Geometric representations of binary codes embeddable in three dimensions

TL;DR

This paper explores geometric representations of binary linear codes, showing all can be embedded in four dimensions and characterizing those embeddable in three dimensions via graph cut spaces, with polynomial algorithms for minimal dimension.

Contribution

It establishes that every binary linear code has a geometric representation in R^4 and characterizes those in R^3 as cut spaces of graphs, providing a polynomial-time decision method.

Findings

All binary linear codes have geometric representations in R^4.

A binary code has a geometric representation in R^3 iff it is a graph cut space.

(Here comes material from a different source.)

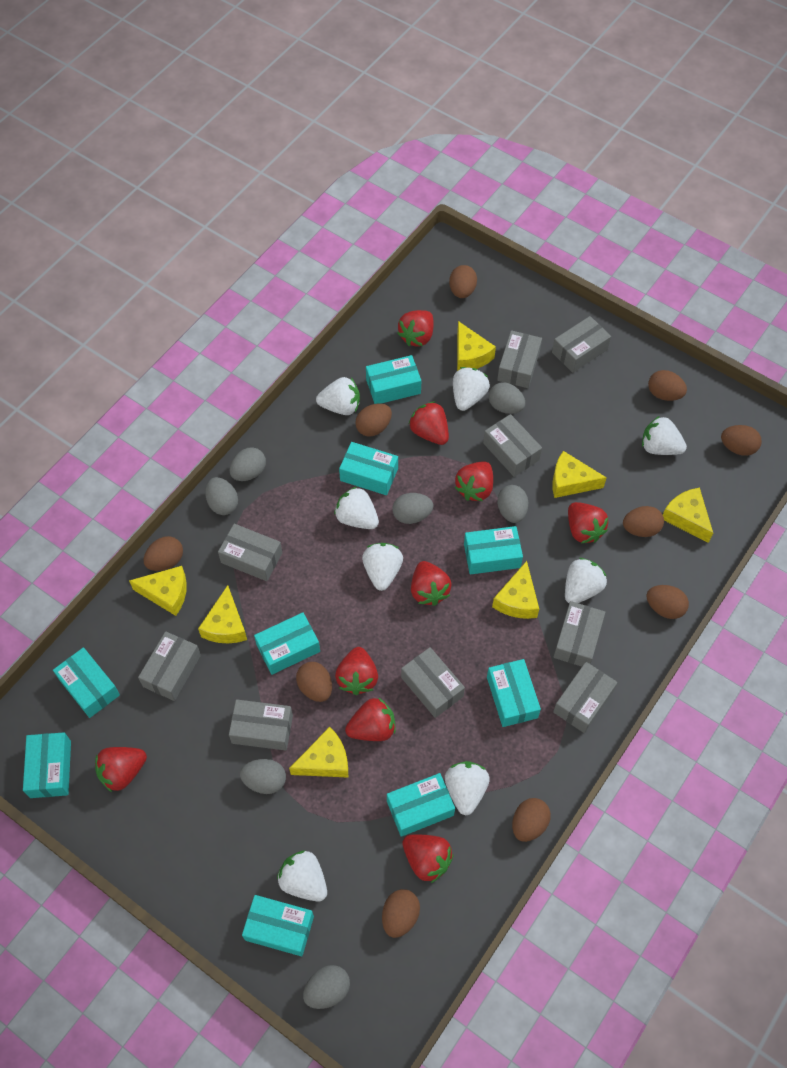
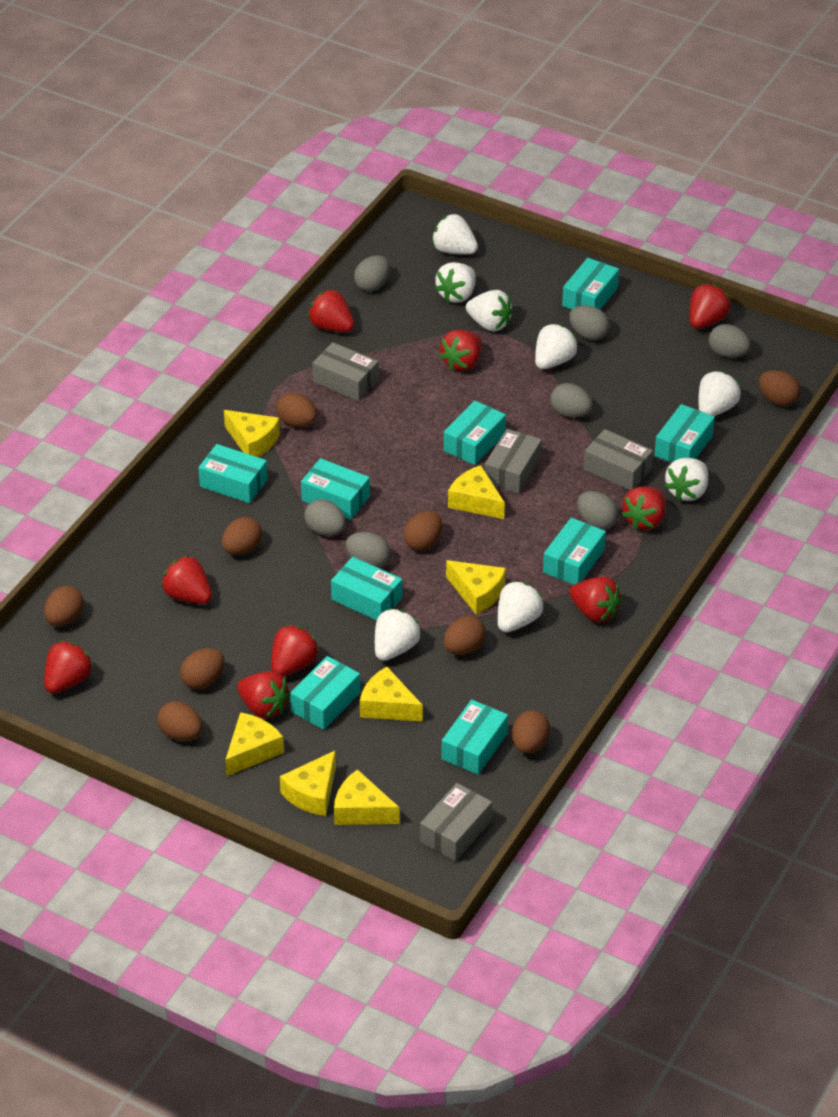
brown egg: 10 -> 9
grey box: 9 -> 4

Deciding the minimal embedding dimension is polynomial-time computable.

Abstract

We say that a binary linear code C has a geometric representation if there exists a two dimensional simplicial complex D such that C is a punctured code of the kernel ker D of the incidence matrix of D and dim C = dim ker D. We show that every binary linear code has a geometric representation that can be embedded into R^4. Moreover, we show that a binary linear code C has a geometric representation in R^3 if and only if there exists a graph G such that C equals the cut space of G. This is a polynomially testable property and hence we can conclude that there is a polynomial algorithm that decides the minimal dimension of a geometric representation of a binary linear code.